While in Seattle, I made the truly regrettable mistake of jokingly referring to my friend TC’s website as “that ugly site of yours.”

To say that TC was not happy about that would be a deplorable understatement. After huffing and puffing with outrage for a few minutes, he incredulously asked me to show him a site I thought wasn’t ugly. In an attempt to cater to TC’s bare-bones design aesthetic, I showed him the lovely and simple Dooce.com. Well, Tim uses Linux and Mozilla, and Dooce doesn’t look so hot on Mozilla, so all that succeeded in doing was making TC mock my taste. When I tried to explain that Mozilla was eating Dooce alive, TC got even more worked up.

My site is designed to look clean and act completely functional on absolutely ANY COMPUTER with ANY OS AND BROWSER,” he nearly hollered.

You can see why I spent the rest of the weekend trying to change the subject whenever the issue came up. Which was often, because my beloved TC would not let it die. There are some people you just don’t want to argue with, and a pissed off scientist who’s a little touchy about his web design is definitely one of them.

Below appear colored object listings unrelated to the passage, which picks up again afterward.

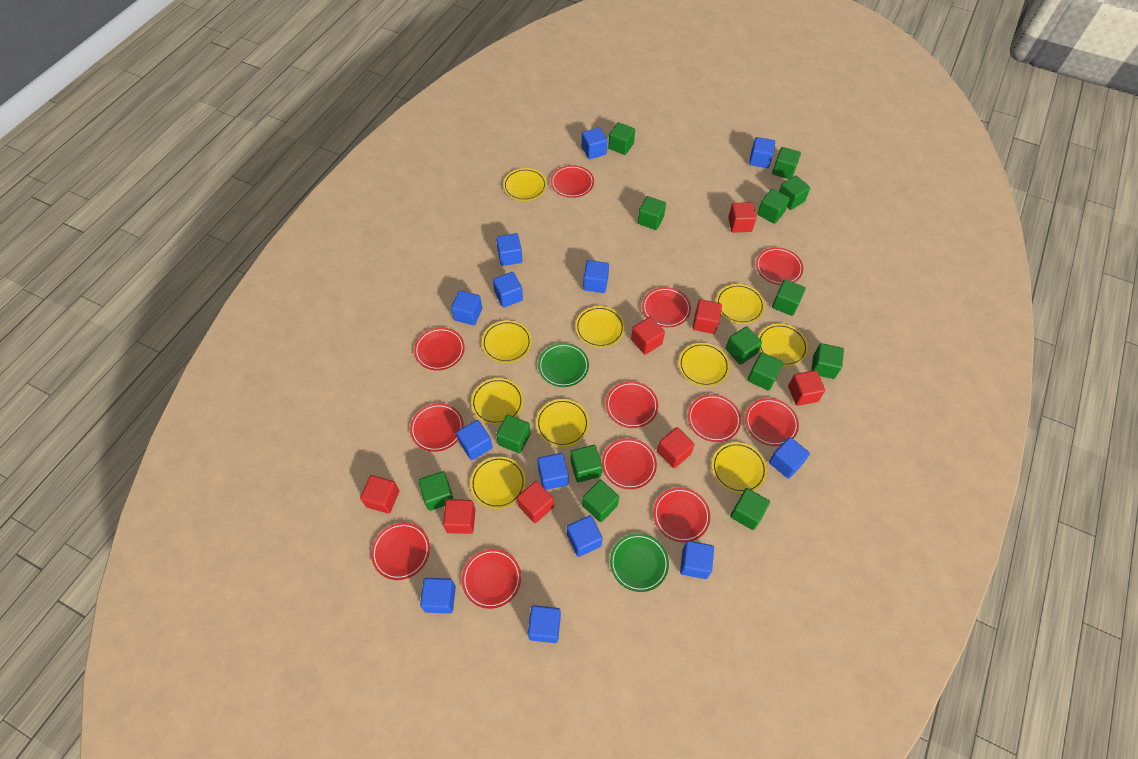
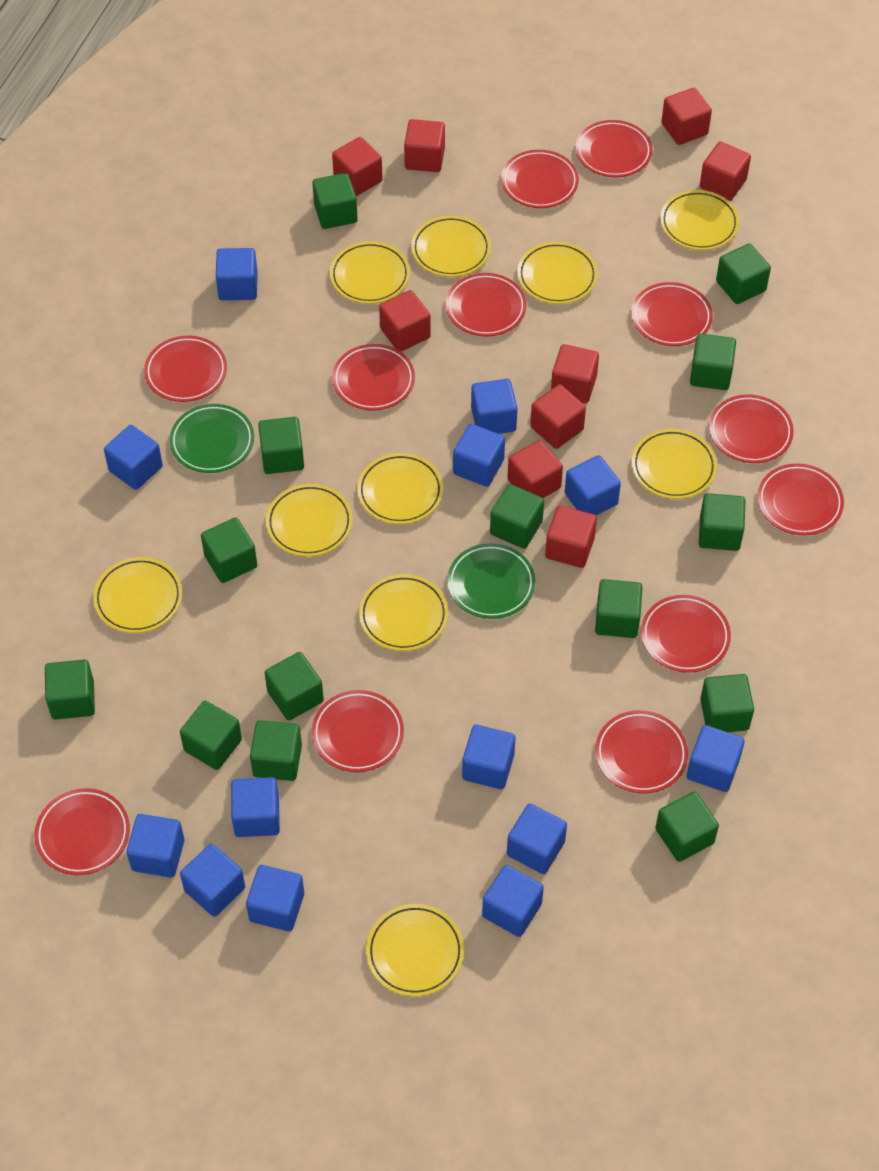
red cube: 8 -> 9

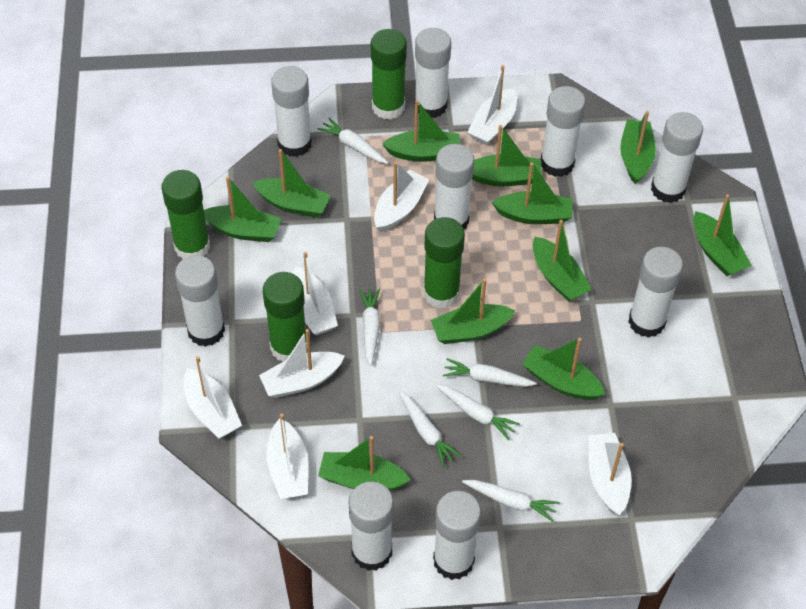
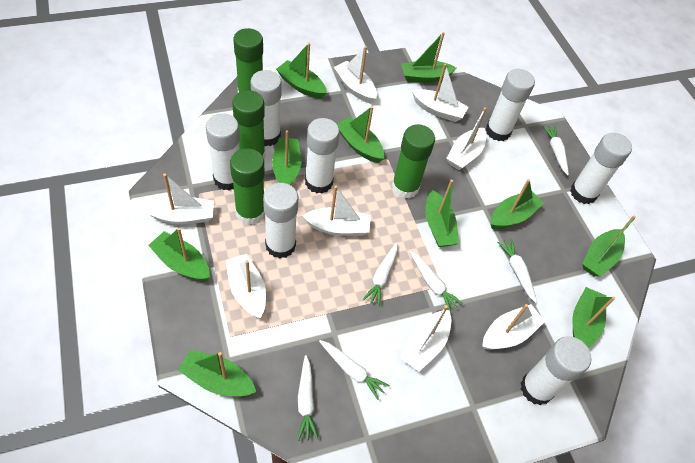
green boat: 11 -> 10
white boat: 7 -> 8
white glue stick: 9 -> 7

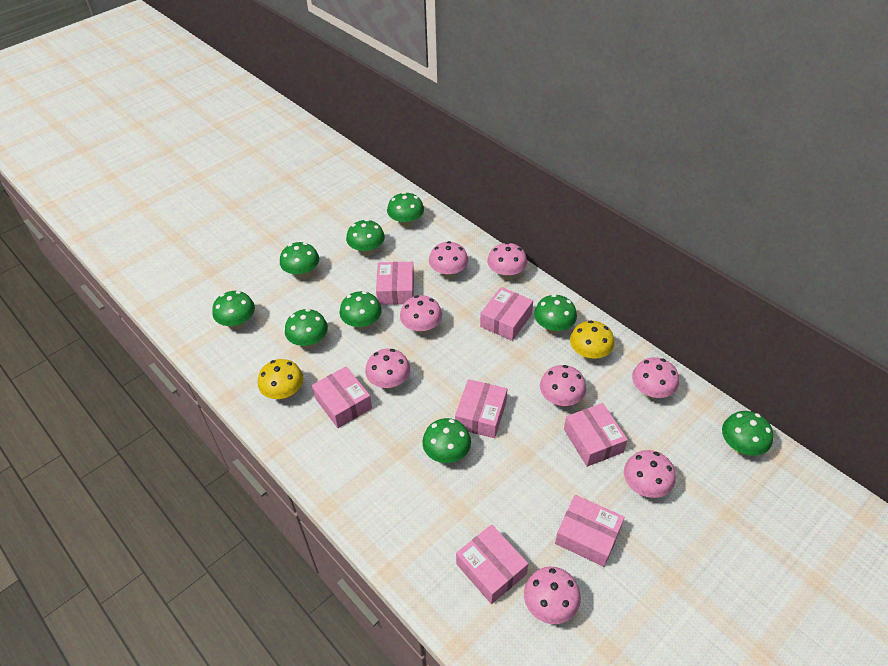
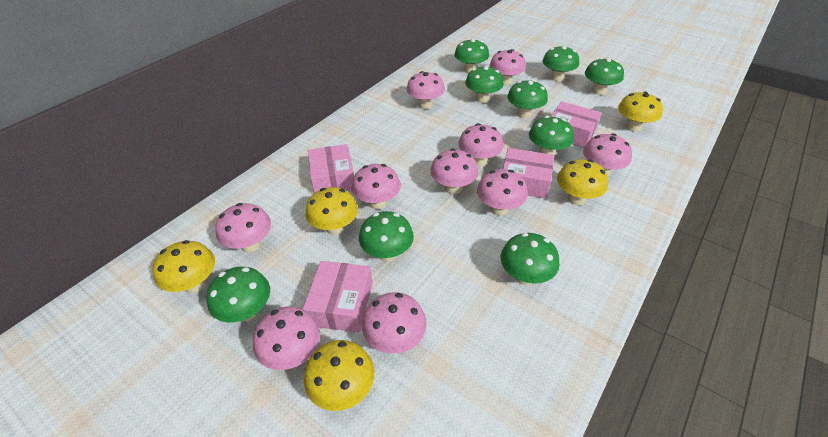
pink box: 7 -> 4
pink mushroom: 8 -> 10
yellow mushroom: 2 -> 5

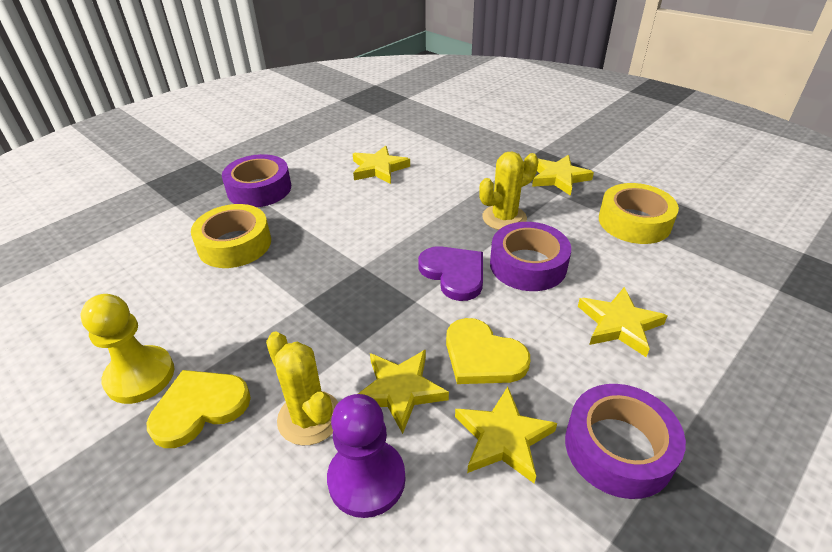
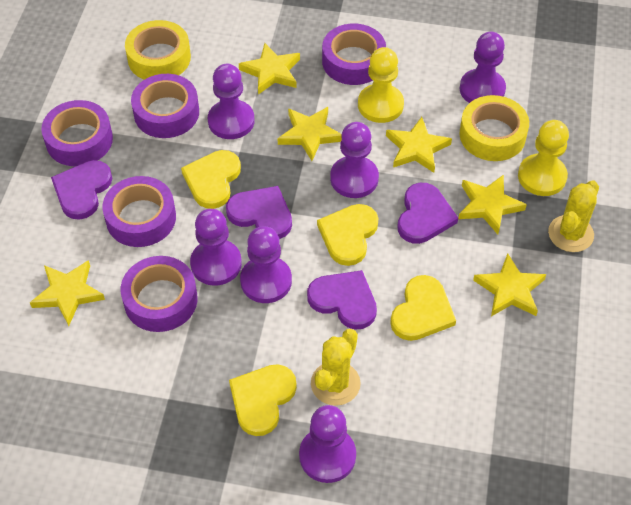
purple heart: 1 -> 4
purple pawn: 1 -> 6
purple tape: 3 -> 5
yellow heart: 2 -> 4
yellow pawn: 1 -> 2
yellow star: 5 -> 6

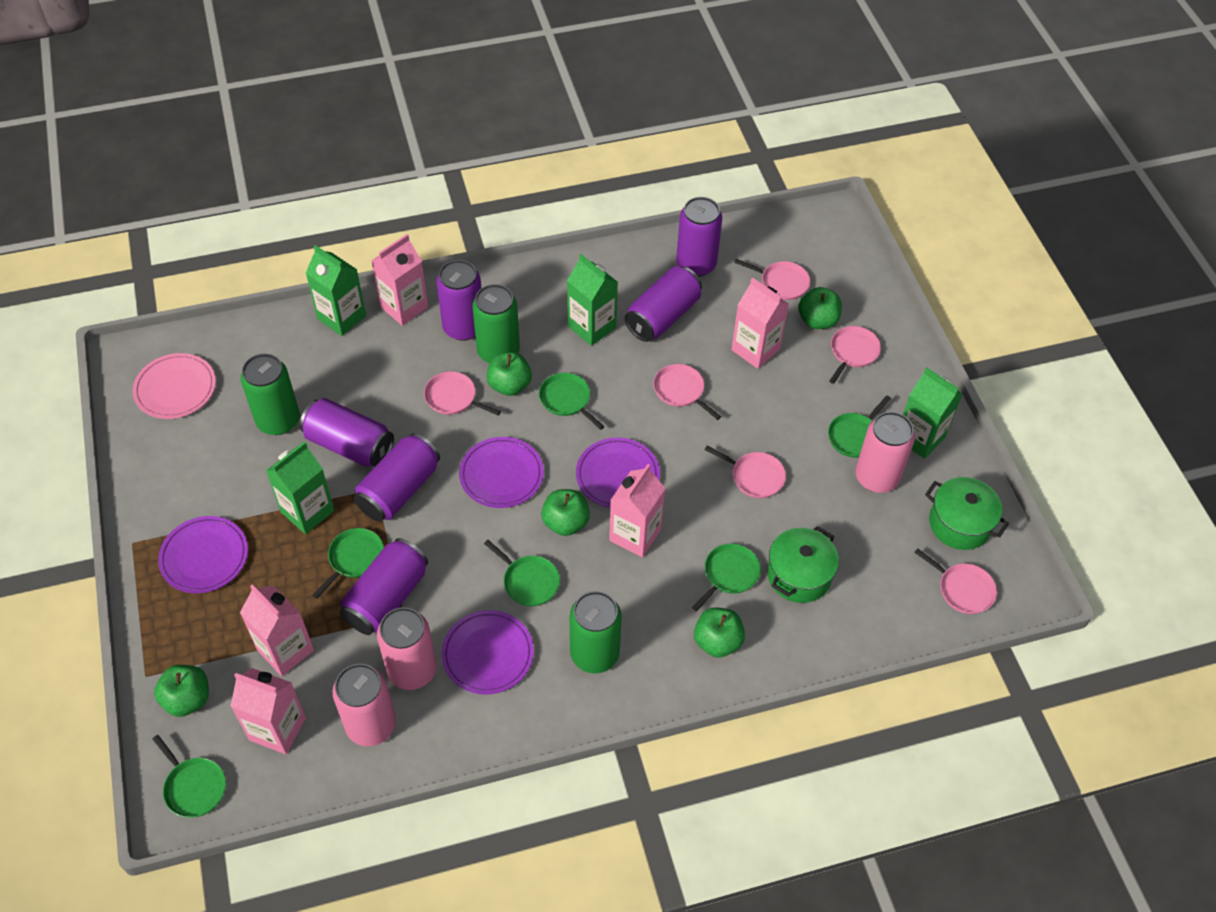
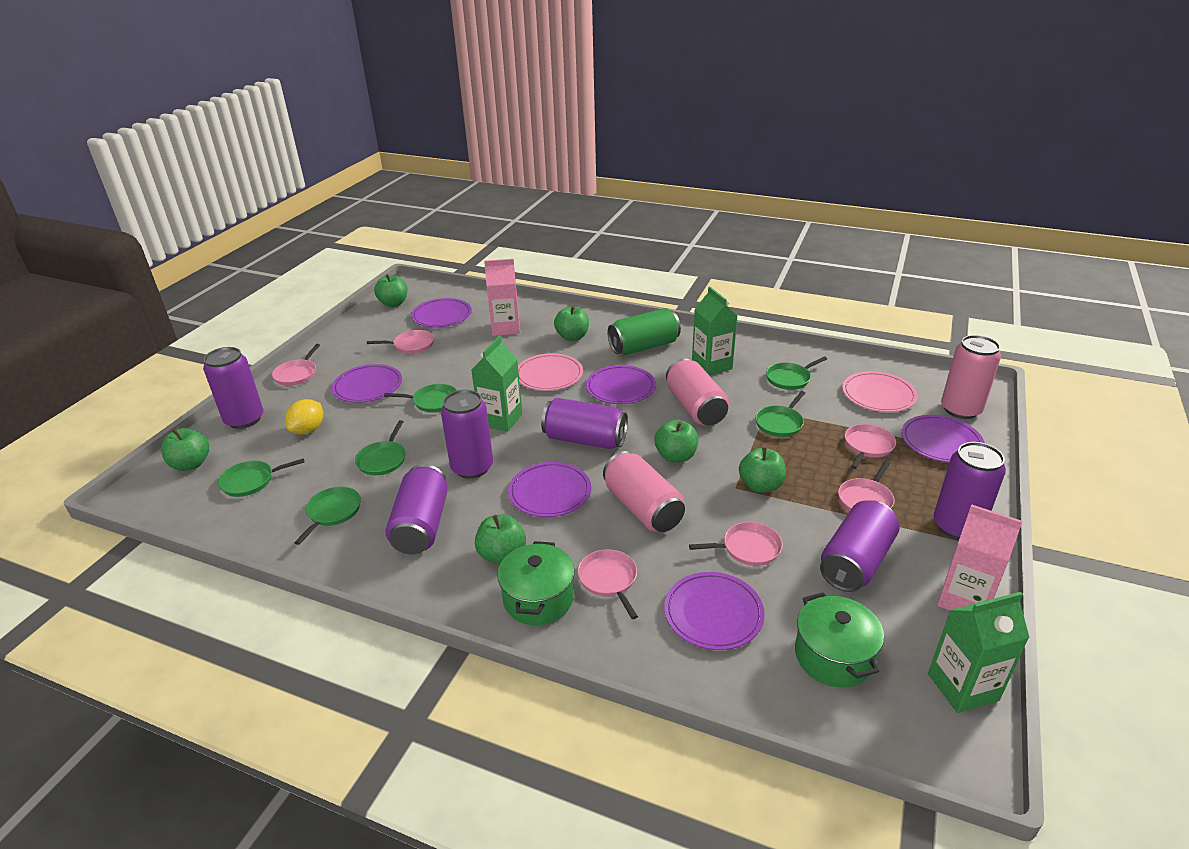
green apple: 5 -> 6
green can: 3 -> 1
green carton: 4 -> 3
pink carton: 5 -> 2
pink plate: 1 -> 2
purple plate: 4 -> 6
yellow lemon: 0 -> 1

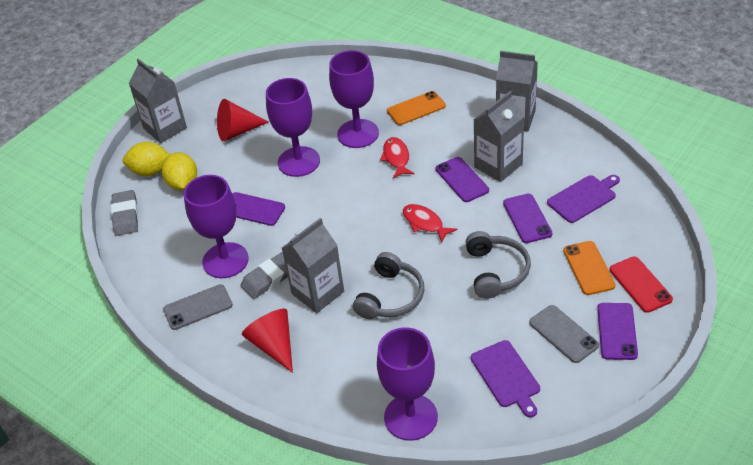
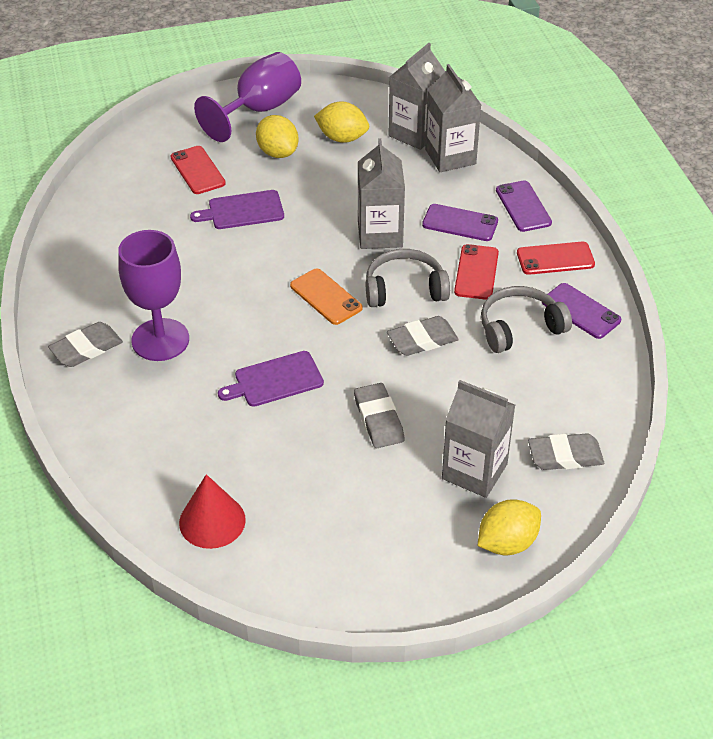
grey eraser: 2 -> 4
grey phone: 2 -> 0
orange phone: 2 -> 1
purple goblet: 4 -> 2
purple phone: 4 -> 3
red cone: 2 -> 1
red fish: 2 -> 0
red phone: 1 -> 3
yellow lemon: 2 -> 3

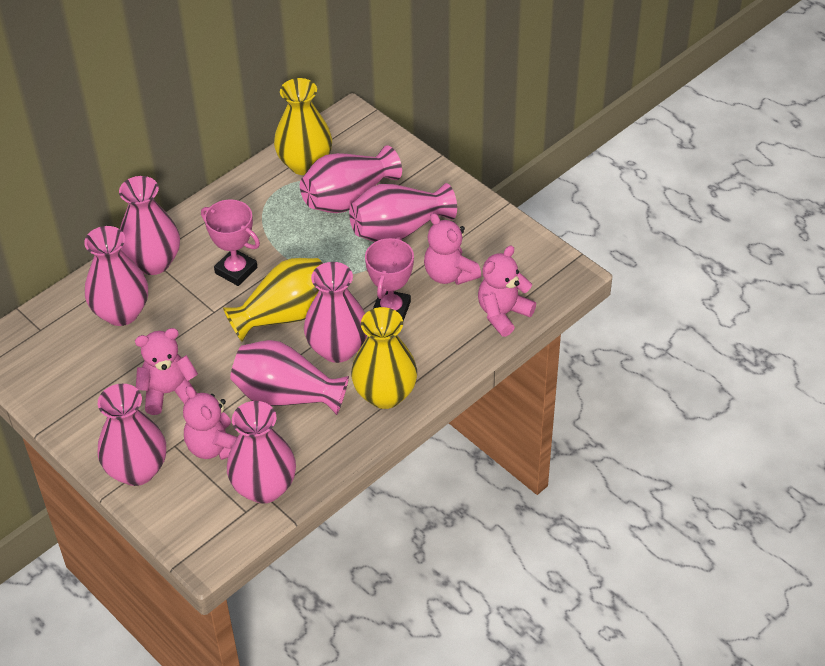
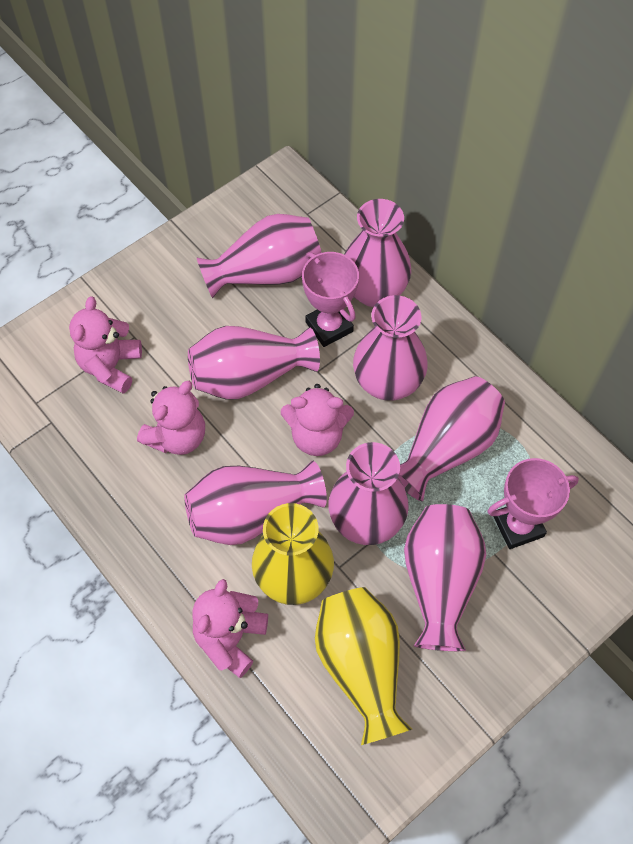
yellow vase: 3 -> 2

It did, however, bring up an interesting thought: what’s more important to me: functionality or appearance? Plain functionality clearly doesn’t quite do it for me. Wil Wheaton has a perfectly functional website, but I would still classify it as, well, ugly. Then there are sites like this one that are very pretty, but almost completely useless. Where’s the balance? I don’t know.

But I do know that I will never make the mistake of describing TC’s website (even jokingly!) as “ugly.” It’s functional and useful. End of story.